Paper ID: 2211.15950

Enhanced artificial intelligence-based diagnosis using CBCT with internal denoising: Clinical validation for discrimination of fungal ball, sinusitis, and normal cases in the maxillary sinus

Kyungsu Kim, Chae Yeon Lim, Joong Bo Shin, Myung Jin Chung, Yong Gi Jung

The cone-beam computed tomography (CBCT) provides 3D volumetric imaging of a target with low radiation dose and cost compared with conventional computed tomography, and it is widely used in the detection of paranasal sinus disease. However, it lacks the sensitivity to detect soft tissue lesions owing to reconstruction constraints. Consequently, only physicians with expertise in CBCT reading can distinguish between inherent artifacts or noise and diseases, restricting the use of this imaging modality. The development of artificial intelligence (AI)-based computer-aided diagnosis methods for CBCT to overcome the shortage of experienced physicians has attracted substantial attention. However, advanced AI-based diagnosis addressing intrinsic noise in CBCT has not been devised, discouraging the practical use of AI solutions for CBCT. To address this issue, we propose an AI-based computer-aided diagnosis method using CBCT with a denoising module.

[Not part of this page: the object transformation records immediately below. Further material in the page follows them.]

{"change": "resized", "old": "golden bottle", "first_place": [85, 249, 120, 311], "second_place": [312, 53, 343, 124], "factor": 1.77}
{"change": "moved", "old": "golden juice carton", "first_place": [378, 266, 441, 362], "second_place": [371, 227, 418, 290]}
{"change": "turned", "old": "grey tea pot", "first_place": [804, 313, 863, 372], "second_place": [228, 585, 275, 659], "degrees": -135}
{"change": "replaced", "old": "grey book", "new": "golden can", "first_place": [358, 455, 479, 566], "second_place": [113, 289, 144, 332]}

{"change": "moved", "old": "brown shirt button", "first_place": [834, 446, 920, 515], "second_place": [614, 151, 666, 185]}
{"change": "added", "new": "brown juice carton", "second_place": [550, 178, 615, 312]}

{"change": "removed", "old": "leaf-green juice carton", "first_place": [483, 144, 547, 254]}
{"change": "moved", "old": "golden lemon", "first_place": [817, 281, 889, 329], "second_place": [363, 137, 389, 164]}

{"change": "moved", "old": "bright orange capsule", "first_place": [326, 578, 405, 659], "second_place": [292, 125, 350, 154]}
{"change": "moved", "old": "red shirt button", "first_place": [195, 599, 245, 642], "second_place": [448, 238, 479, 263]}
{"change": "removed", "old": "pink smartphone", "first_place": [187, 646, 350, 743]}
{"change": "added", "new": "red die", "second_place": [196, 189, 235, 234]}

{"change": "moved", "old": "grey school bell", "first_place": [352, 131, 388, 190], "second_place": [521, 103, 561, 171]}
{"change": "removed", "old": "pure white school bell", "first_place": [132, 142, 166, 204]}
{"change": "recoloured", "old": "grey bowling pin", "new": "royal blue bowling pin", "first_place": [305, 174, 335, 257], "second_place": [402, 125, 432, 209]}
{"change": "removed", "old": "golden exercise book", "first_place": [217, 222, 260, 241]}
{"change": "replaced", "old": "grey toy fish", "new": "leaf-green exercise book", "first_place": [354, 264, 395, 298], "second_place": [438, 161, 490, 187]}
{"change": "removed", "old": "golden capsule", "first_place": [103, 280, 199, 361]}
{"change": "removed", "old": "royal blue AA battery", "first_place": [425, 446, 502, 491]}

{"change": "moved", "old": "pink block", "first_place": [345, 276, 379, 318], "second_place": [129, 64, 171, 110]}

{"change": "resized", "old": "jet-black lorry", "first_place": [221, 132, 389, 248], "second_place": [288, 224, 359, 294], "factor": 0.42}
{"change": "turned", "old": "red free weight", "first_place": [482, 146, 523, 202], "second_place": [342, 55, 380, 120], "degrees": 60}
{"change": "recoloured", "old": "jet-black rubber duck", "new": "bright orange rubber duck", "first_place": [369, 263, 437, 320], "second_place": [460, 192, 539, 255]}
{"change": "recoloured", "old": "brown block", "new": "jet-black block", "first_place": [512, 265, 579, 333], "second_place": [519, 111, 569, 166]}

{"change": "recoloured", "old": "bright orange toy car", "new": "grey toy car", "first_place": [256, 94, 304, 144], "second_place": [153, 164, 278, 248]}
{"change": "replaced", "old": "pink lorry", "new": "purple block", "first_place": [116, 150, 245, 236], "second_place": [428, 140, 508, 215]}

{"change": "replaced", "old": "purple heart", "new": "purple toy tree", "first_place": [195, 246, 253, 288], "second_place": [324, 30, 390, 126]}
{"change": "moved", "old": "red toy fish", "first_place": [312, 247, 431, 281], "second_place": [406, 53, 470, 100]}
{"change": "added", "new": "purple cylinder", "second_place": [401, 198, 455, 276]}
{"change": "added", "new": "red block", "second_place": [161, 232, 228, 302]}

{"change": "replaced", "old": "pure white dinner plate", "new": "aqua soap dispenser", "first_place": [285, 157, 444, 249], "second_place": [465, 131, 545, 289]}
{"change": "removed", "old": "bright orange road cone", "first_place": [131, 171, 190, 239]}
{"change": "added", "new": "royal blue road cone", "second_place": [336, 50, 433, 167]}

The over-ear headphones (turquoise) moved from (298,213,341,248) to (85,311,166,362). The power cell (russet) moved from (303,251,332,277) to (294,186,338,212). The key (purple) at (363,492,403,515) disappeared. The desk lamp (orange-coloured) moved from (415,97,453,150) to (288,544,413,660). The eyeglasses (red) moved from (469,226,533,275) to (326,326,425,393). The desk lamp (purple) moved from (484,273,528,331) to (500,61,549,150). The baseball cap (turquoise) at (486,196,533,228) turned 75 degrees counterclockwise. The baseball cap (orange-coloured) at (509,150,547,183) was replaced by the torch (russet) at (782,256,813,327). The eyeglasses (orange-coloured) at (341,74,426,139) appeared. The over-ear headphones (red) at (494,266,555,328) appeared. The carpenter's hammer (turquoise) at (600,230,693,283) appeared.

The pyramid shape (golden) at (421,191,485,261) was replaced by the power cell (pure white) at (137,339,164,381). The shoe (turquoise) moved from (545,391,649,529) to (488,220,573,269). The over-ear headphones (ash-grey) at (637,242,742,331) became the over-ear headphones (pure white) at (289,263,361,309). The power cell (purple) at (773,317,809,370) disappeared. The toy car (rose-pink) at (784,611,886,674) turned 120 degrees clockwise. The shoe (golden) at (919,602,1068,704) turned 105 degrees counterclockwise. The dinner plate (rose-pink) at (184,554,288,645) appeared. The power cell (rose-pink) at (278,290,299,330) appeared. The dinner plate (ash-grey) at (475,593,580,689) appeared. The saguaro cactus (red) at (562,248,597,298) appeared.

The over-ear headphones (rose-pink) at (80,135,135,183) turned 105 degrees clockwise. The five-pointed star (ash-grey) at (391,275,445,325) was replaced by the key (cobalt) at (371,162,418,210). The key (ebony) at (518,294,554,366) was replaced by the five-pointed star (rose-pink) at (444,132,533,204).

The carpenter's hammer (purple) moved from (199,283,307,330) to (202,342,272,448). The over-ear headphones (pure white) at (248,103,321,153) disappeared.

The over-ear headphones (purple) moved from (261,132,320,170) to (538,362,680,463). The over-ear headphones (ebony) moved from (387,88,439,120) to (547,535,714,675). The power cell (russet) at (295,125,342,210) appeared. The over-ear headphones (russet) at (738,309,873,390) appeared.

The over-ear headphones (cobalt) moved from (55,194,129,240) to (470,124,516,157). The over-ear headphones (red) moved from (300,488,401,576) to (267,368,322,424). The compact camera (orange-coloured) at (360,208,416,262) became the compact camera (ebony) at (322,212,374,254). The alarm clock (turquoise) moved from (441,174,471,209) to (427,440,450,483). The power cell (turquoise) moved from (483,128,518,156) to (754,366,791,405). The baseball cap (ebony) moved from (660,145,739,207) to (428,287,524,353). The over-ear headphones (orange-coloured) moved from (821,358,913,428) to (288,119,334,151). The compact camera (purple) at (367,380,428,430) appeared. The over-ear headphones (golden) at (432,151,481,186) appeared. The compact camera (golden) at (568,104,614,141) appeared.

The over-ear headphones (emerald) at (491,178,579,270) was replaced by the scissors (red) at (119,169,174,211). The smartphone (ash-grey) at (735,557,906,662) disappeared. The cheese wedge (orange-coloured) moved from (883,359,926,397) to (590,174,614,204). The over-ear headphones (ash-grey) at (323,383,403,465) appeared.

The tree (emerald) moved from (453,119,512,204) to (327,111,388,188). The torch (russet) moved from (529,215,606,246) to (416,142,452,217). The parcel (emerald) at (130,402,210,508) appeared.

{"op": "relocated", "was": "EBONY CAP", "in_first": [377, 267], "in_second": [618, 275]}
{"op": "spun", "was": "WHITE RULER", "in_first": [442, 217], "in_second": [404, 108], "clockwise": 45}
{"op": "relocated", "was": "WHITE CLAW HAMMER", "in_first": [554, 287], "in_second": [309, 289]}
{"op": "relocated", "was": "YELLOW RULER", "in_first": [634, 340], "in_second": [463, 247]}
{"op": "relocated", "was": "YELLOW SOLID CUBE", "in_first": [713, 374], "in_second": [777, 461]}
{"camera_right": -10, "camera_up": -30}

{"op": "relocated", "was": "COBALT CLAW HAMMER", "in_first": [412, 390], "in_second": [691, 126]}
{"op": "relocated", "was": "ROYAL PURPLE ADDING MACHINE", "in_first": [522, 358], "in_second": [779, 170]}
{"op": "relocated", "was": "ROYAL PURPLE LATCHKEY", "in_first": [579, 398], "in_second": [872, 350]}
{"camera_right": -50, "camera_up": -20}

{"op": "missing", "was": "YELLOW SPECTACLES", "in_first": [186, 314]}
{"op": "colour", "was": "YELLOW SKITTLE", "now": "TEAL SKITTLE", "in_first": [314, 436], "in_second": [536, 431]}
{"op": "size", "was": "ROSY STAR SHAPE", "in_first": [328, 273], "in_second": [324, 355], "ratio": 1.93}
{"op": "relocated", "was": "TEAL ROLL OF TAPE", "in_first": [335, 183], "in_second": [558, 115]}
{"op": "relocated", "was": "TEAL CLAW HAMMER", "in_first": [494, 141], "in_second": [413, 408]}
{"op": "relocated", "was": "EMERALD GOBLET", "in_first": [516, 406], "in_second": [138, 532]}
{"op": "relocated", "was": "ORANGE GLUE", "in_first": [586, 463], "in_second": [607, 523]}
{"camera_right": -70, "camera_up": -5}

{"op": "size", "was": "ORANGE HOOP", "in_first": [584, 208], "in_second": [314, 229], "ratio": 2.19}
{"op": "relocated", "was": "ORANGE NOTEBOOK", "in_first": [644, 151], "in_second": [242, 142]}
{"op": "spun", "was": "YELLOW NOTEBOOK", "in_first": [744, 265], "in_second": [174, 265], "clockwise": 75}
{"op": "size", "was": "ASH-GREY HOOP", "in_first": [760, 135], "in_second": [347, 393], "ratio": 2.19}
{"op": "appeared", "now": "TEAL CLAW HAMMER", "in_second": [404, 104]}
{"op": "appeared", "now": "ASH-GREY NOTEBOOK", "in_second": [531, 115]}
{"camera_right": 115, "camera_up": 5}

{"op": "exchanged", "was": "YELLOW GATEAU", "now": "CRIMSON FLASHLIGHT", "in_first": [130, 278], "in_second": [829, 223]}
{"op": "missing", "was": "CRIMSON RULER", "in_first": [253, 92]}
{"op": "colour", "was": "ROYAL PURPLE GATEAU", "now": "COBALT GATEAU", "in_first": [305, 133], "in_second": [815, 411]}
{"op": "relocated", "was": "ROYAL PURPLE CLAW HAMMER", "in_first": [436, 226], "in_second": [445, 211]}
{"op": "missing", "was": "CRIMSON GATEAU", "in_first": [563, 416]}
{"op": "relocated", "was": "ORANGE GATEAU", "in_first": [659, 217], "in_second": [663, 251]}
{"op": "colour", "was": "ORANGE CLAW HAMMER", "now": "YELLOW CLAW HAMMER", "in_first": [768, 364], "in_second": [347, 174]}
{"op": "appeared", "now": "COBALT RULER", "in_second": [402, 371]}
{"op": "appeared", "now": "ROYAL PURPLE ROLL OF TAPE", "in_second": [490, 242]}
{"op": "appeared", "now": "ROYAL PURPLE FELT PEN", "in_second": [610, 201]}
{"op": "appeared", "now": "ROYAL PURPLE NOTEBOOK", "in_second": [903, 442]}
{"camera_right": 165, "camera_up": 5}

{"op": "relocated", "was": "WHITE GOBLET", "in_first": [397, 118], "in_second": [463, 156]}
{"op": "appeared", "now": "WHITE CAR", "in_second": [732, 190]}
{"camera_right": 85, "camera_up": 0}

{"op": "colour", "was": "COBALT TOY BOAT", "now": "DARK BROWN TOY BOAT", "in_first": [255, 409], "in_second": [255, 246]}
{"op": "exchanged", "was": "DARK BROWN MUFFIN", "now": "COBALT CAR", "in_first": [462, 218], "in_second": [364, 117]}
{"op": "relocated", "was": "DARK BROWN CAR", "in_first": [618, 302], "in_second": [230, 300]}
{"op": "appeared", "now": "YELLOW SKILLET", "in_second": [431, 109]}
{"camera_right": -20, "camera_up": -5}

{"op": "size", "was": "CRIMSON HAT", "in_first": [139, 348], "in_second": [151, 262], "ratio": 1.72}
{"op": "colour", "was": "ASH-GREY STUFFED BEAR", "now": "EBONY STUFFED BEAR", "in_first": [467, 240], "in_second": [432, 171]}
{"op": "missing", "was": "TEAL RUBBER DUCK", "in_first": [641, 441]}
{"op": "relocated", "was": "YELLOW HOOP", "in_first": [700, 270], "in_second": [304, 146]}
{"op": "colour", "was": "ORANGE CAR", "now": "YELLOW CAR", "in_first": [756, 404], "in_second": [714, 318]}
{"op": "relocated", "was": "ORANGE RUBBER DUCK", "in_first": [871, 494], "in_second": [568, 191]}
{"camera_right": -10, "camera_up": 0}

This module is implemented before diagnosis to reconstruct the internal ground-truth full-dose scan corresponding to an input CBCT image and thereby improve the diagnostic performance. The external validation results for the unified diagnosis of sinus fungal ball, chronic rhinosinusitis, and normal cases show that the proposed method improves the micro-, macro-average AUC, and accuracy by 7.4, 5.6, and 9.6% (from 86.2, 87.0, and 73.4 to 93.6, 92.6, and 83.0%), respectively, compared with a baseline while improving human diagnosis accuracy by 11% (from 71.7 to 83.0%), demonstrating technical differentiation and clinical effectiveness. This pioneering study on AI-based diagnosis using CBCT indicates denoising can improve diagnostic performance and reader interpretability in images from the sinonasal area, thereby providing a new approach and direction to radiographic image reconstruction regarding the development of AI-based diagnostic solutions.